Two of the six injured victims remained in critical condition, while others were in stable condition or have been discharged from the hospital.
Barnes made remarks on Tuesday at a news conference, but left without taking questions from reporters, leaving the Madison mayor and Dane county executive to face the media. They declined to disclose the names of the victims.
“Leave them alone,” Mayor Satya Rhodes-Conway snapped.
The school had security cameras, and the faculty and students had been trained in lockdown procedures. It was not equipped with metal detectors.
The school’s director of elementary and school relations, Barbara Wiers, said students understood the unfolding situation was not a drill and had “handled themselves magnificently”.
“When they heard ‘lockdown, lockdown’ and nothing else, they knew it was real, and they handled themselves brilliantly,” Wiers said.
Mackenzie Truitt, 24, placed a red poinsettia plant at the school to honor the victims. She said her brother is a graduate and some of his friends were wounded.
“My heart sank because I know how awesome a lot of these kids are,” Truitt said. “I know how scared everybody was. Couldn’t get a hold of certain people.
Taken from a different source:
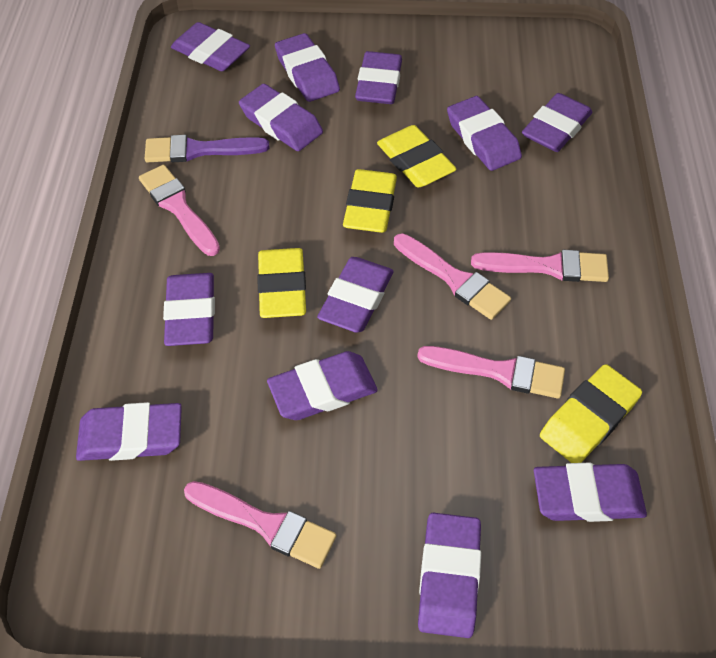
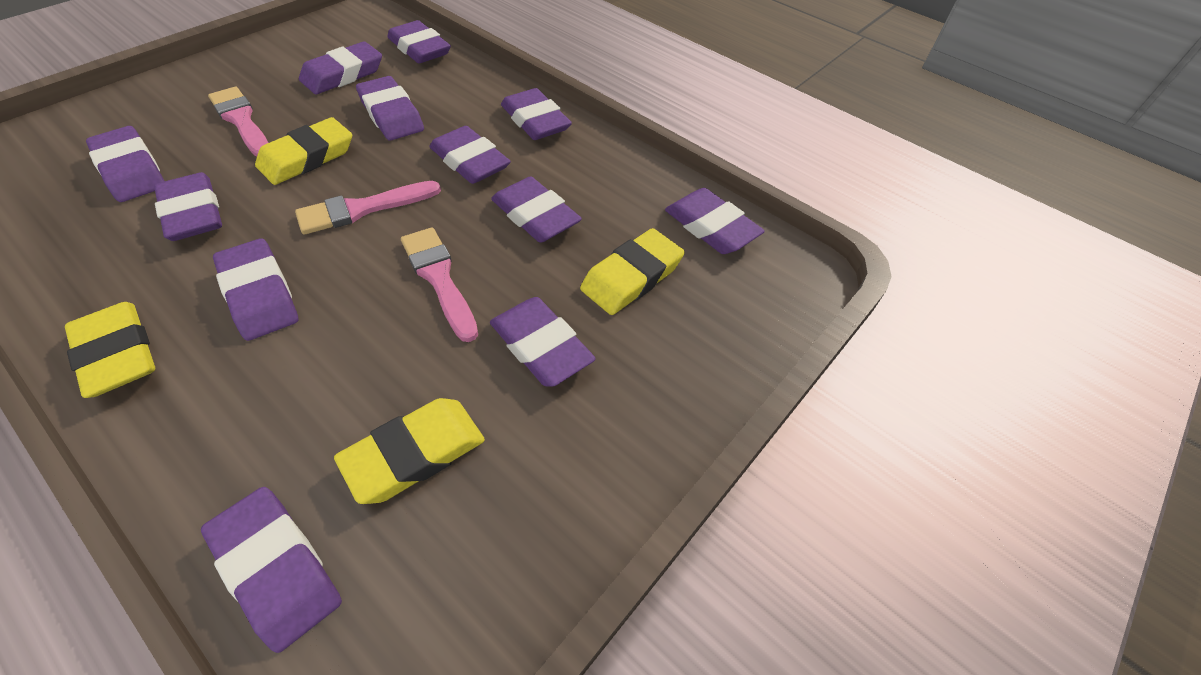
pink brush: 5 -> 3
purple brush: 1 -> 0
Just really scary having to deal with that.”
Young women are far less likely than young men to be suspects in school shootings. According to the K-12 school shooting database, as of Tuesday, nine suspects this year were female compared to 249 male suspected shooters.
The database says it tracks all instances when a gun is brandished, is fired, or a bullet hits school property for any reason, regardless of the number of victims, time, or day of the week.
The New York Times reported that the school Rupnow attended and where the shooting took place often serves children who have been bullied or struggled at other schools.
Rebekah Smith, whose teenage daughter was in a physics class down the hall from where the shooting took place, told the outlet staff were trained to swiftly put a stop to intra-student cruelty.
Smith said members of the school community believed that the shooter was new to the school this year.
“You feel compassion for the parent who says, ‘Maybe this will help my child,’” Smith told the newspaper. “I can’t even imagine what they’re feeling.”
The police chief was asked about comments online that suggested the shooter may have been transgender.
“I don’t know whether Natalie was transgender or not,” Barnes said.
“I don’t think that whatever happened today has anything to do with how she or he or they may have wanted to identify,” he added. “And I wish people would kind of leave their own personal biases out of this.”
The high rate of school shootings in the US has fueled calls from some quarters to enact more substantial federal gun control legislation. But Congress has largely been unable or unwilling to pass such measures.
Carolyn Griese, 70, of Monona, who did not have any affiliation with the school, said she felt moved to drive over Tuesday. She cried as she placed flowers on the sidewalk.
“When I was growing up, we worried about the atomic bomb,” she said. “And now they actually practice active shooter scenarios. And I think how could that be? They’re children. Innocent children.”
Griese’s daughter is an associate principal in a different school. The shooting pulled her thoughts to her own grandkids, and the thought of losing family so close to Christmas.
“It’s terrifying,” she said. “It’s horrible.”
• This article was amended on 17 December 2024 to correct the name the suspected shooter went by.